WA州の高齢者施設経営者からMA州住民への手紙「PAS合法化したら滑ります」

来年、自殺幇助合法化に向けた住民投票を実現しようとの
キャンペーンが着々と進むマサチューセッツ州で、
それに抗う運動をしている団体のサイトに、

住民投票によって尊厳死法を作ったワシントン州に住む
高齢者施設の経営者がBoston Globe紙に投稿した書簡が転載されている。

全文を以下に。


編集長さま

妻と私は自殺幇助が合法となったワシントン州で高齢者介護施設を運営しており、読者のみなさんに住民投票では反対されるようお薦めするべくお便りしております。

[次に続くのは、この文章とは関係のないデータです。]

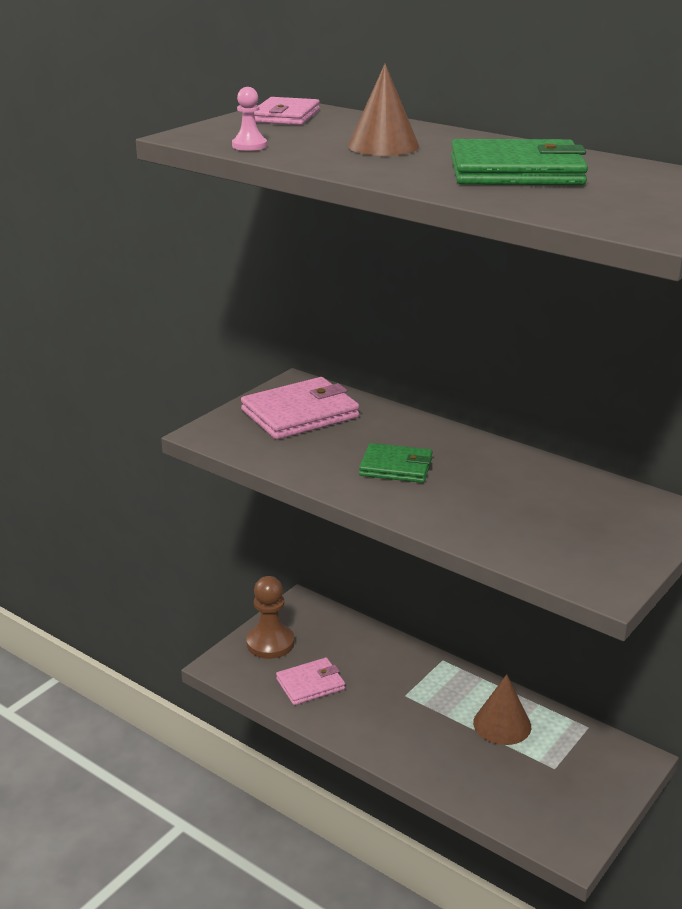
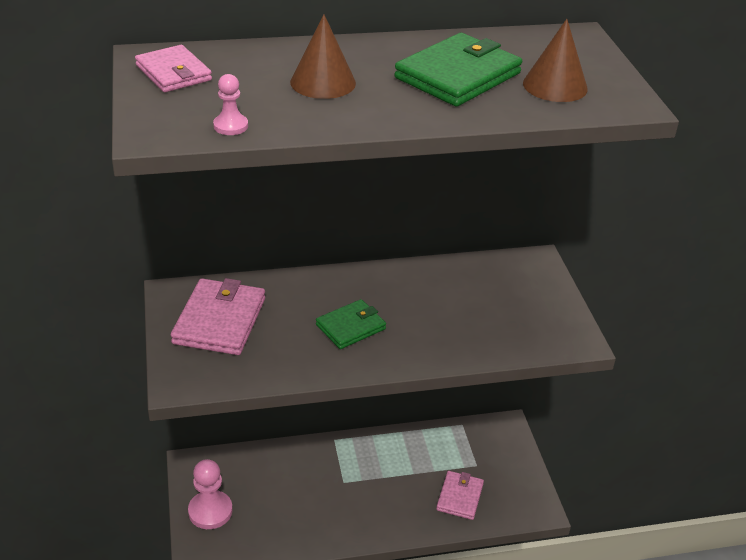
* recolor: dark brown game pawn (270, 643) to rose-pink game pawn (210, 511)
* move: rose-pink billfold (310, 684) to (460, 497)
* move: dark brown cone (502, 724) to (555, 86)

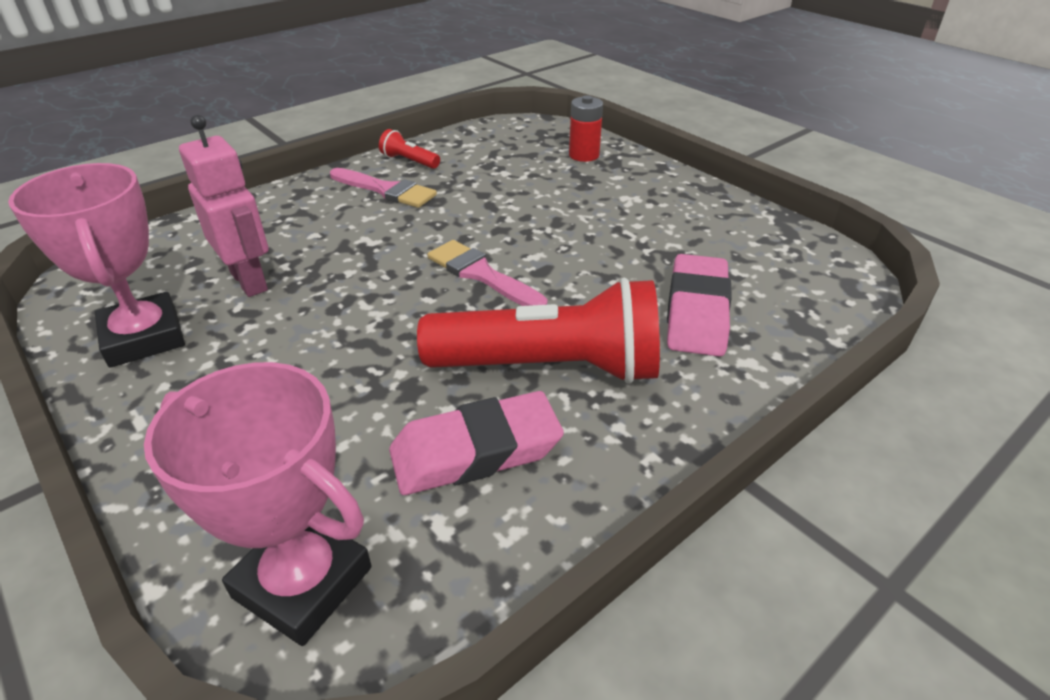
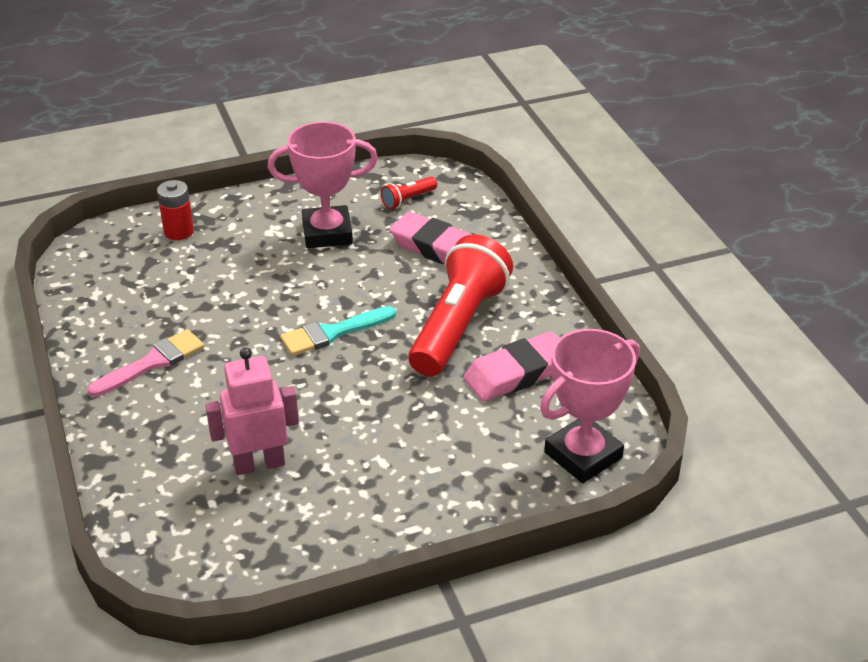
* move: rose-pink trophy (144, 337) to (327, 233)
* move: red torch (409, 161) to (408, 200)
* rotate: rose-pink gum eraser (476, 451) = (517, 373) 60 degrees clockwise
* recolor: rose-pink paintbrush (481, 274) to turquoise paintbrush (332, 333)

ワシントン州尊厳死法は08年11月の住民投票で決まりました。その投票の4日後、私たちの施設のクライアントの一人の、すでに成人した子どもさんから「あの薬」を手に入れたいとの相談がありました。父親を殺すために手に入れたいというのです。その方の父上ご自身が死にたいと望まれていたという話ではありません。

尊厳死法ができて以降、医療職の中には最初から治療など考えず、さっさとモルヒネを持ちだして緩和ケアを始める方が目につくようになっています。時には、クライエント本人にも代理人である家族にも言わずに、独断でそういうことをやられる医療職もあります。

またQOLが低すぎるから高齢者は治療しないと一律に切り捨ててしまう医療職も見てきました。かつては、たいていの医療職が高齢者のケアに喜びを感じ、クライエントもまたそれに喜びと敬意で応えていたものでしたのに。

いつの日か、私たちも老います。その時に、私自身は治療しケアしてほしいし、自分の選択を尊重してもらいたいと思います。このような事態の推移に私は心を痛めており、そちらの皆さんが自殺幇助の合法化を止められるものなら、と願っております。